MJ and I left there and walked the neighborhood. To see the expanse of what they built...the brewery...the streets...the buildings...the mansion. Is incredible. This is a photo of me that morning. I felt out of body. In fact, when I flew out of there to see my family...it took me three days to be or feel "normal". Even my family saw it...and were worried about me.
I think you can see in my eyes. Also interesting is that these plaques are all over and they conjoin the Lemp with Cherokee...and up until the healing I felt that took place, I wonder if that went off well.
After this experience, MJ ended up having a
real health scare. She had a seizure for the first time in her life...and for the only time, that I am aware of. I fully understand why. I am used to dealing with this kind of energy my whole life.
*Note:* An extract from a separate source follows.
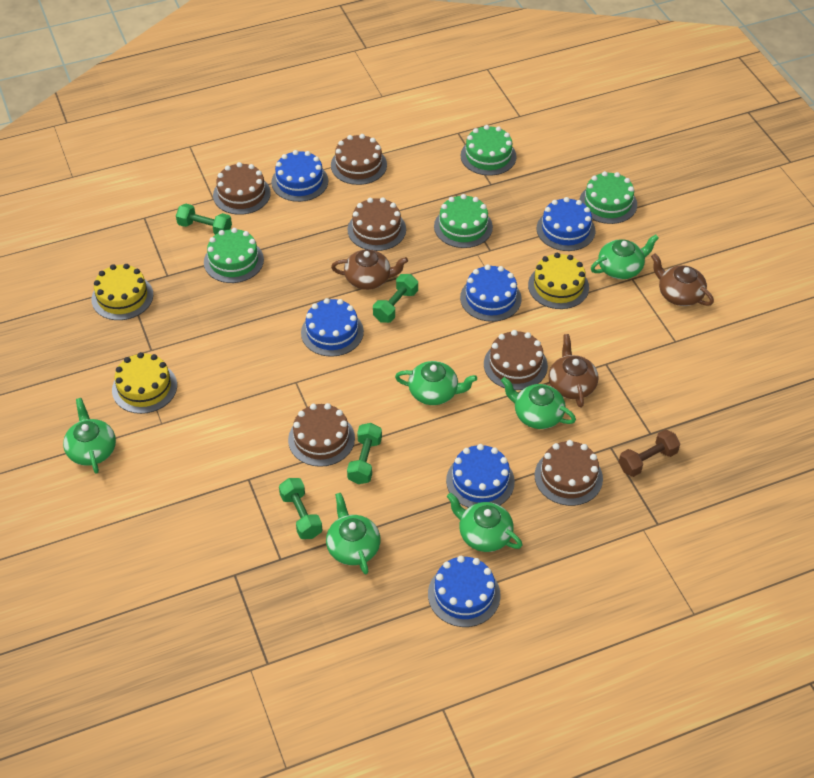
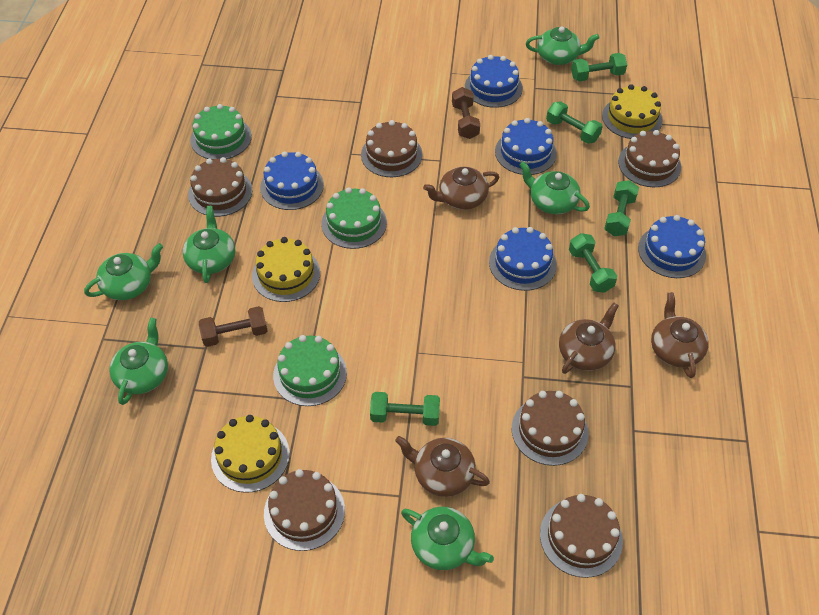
blue cake: 6 -> 5
brown dumbbell: 1 -> 2
brown teapot: 3 -> 4
green cake: 4 -> 3
green dumbbell: 4 -> 5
Someone who is just opening...and experiencing it on that level...it is and can be a dangerous thing. This is the truth. And MJ experienced that in a big way. She is a trooper and got through it. I know that had to have been very scary for her.
As I promised Billy...
John Adam Lemp came from Germany to St. Louis and he turned a small shop and vinegar and beer line into and industrial giant. He built a brewery above the tunnels and turned his Lager into one of the most sought after beers of the time. William J. Lemp took over and built it to mass proportions. He built a brewery that covered 5 city blocks! It is amazing to see...to see how many jobs that must have created. To see the wealth in the way it was built...the power and wealth of that family at that time. It was William's daughter that married into the Pabst family...and so, two great beer families came together. They thrived until the continued tragedies taking place brought them down. Their brewery was once valued at 7 million dollars. In that time, that is absolutely the epitome of wealth and success. I am not going to say what it sold for or to bring up the negative. This is only to show how much that family was able to create and that it did create good for St. Louis area. They fed families. They gave men jobs...tons of men. They built the city up. Many of the buildings still standing. The mansion had 33 rooms. It had a radiator system...just 5 years after such thing was even patented. They built a swimming pool, an auditorium, a ballroom in the cavern underneath. This is now permanently sealed. The tunnels led from the house to the brewery. To me, when I feel this...it feels like a vein...that tunnel...that connected the brewery to the mansion. That the curse and the hate and the betrayal and the energy of it all would forever travel and reside. This was not their intention...I truly feel they did not think twice about what they did. The drive and ambition it took to create what they were able to create ...well, that same drive and ambition was the root of their heartless decisions at times...that led to this tragedy in the first place. No one speaks of the brilliance of this family. It gets lost in the tragedies...the rumors...the salaciousness of it all. So today, I speak of the good they accomplished and all the were able to achieve in life.
I will end on a photo of Billy Jr. May he rest in peace.